Issue (i): Whether donations received for the construction of the college and Mass stipends constituted taxable income under the Cochin Income-tax Act, and whether the authorities erred in treating them as voluntary contributions taxable merely because an exemption clause was deleted.
Analysis: The charging provision could operate only if the receipts were income. The authorities proceeded on the mistaken assumption that, once the exemption for voluntary contributions was deleted, all such receipts automatically became taxable, without first deciding whether the receipts were income at all. The donations were made for a specific object, depended on the donors' goodwill, were in the nature of gifts or capital receipts, and lacked the character of periodical income. They were also receipts of a casual and non-recurring nature within the exemption provision. Mass stipends were further misconceived as payments to the Monastery, when they were in substance stipends attached to the priest's obligation to say Mass.
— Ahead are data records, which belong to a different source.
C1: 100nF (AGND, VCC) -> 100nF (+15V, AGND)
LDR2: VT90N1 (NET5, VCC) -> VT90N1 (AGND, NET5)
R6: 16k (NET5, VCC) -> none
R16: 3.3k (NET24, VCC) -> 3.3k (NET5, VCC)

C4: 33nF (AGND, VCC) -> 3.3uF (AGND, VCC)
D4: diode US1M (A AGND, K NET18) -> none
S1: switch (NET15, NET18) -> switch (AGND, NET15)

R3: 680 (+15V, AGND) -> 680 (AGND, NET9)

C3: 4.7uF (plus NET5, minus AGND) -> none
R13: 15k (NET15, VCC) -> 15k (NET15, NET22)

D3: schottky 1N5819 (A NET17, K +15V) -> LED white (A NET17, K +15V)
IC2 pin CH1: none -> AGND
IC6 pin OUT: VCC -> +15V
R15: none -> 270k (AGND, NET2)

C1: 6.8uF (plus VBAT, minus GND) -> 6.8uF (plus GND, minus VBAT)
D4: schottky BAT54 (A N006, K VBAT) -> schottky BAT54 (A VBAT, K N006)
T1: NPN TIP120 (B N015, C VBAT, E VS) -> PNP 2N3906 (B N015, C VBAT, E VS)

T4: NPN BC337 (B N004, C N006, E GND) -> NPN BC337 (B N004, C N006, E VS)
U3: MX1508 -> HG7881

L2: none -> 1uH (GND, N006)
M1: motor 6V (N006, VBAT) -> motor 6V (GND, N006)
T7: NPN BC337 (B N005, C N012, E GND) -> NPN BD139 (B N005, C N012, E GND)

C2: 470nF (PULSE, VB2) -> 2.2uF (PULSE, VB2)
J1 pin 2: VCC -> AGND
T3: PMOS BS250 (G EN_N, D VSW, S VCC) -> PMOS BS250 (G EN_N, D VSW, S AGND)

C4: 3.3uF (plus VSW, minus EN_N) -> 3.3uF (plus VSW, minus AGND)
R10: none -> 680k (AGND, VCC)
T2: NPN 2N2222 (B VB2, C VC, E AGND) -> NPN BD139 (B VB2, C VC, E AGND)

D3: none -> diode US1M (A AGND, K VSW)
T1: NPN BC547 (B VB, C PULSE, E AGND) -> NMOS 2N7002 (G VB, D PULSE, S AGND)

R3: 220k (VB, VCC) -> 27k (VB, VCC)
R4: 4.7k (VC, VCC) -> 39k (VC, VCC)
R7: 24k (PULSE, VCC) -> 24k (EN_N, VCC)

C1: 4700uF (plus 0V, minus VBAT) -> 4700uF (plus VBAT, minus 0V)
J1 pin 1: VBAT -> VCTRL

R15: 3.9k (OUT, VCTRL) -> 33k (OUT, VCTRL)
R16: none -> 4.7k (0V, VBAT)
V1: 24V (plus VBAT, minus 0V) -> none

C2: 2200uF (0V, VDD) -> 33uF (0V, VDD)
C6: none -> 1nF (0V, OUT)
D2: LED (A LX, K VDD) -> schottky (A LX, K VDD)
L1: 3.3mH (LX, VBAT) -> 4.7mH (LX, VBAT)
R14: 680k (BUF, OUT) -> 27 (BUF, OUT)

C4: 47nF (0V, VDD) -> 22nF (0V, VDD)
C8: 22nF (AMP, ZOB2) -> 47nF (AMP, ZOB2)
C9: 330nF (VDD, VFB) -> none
Conclusion: The receipts were not taxable income on the reasoning adopted by the authorities, and their assessment on that basis was unsustainable.
Issue (ii): Whether the writ court should interfere under article 226 on the ground of error apparent on the face of the record despite the existence of other statutory remedies.
Analysis: Certiorari lies where an inferior authority acts without jurisdiction, in excess of jurisdiction, or commits a patent error on the face of the record. The authorities failed to address the fundamental question whether the receipts were income, misconstrued the exemption provision, and misunderstood the nature of Mass stipends. Those were not mere errors within jurisdiction but patent errors going to the root of the matter. The existence of alternative remedies did not bar interference in the circumstances, particularly where the petitioner had no clear and effective remedy to correct the impugned orders.
Conclusion: The case was fit for interference under article 226, and certiorari could issue.
Final Conclusion: The assessment orders were quashed because the income-tax authorities proceeded on a fundamental misapprehension of the statute and of the true character of the receipts, resulting in a patent jurisdictional error.
Ratio Decidendi: A writ of certiorari may be issued where an inferior authority, while acting within its general jurisdiction, commits a patent error by failing to decide the fundamental issue before it and by misconstruing the governing statutory provision, especially when the impugned receipt is not income in law.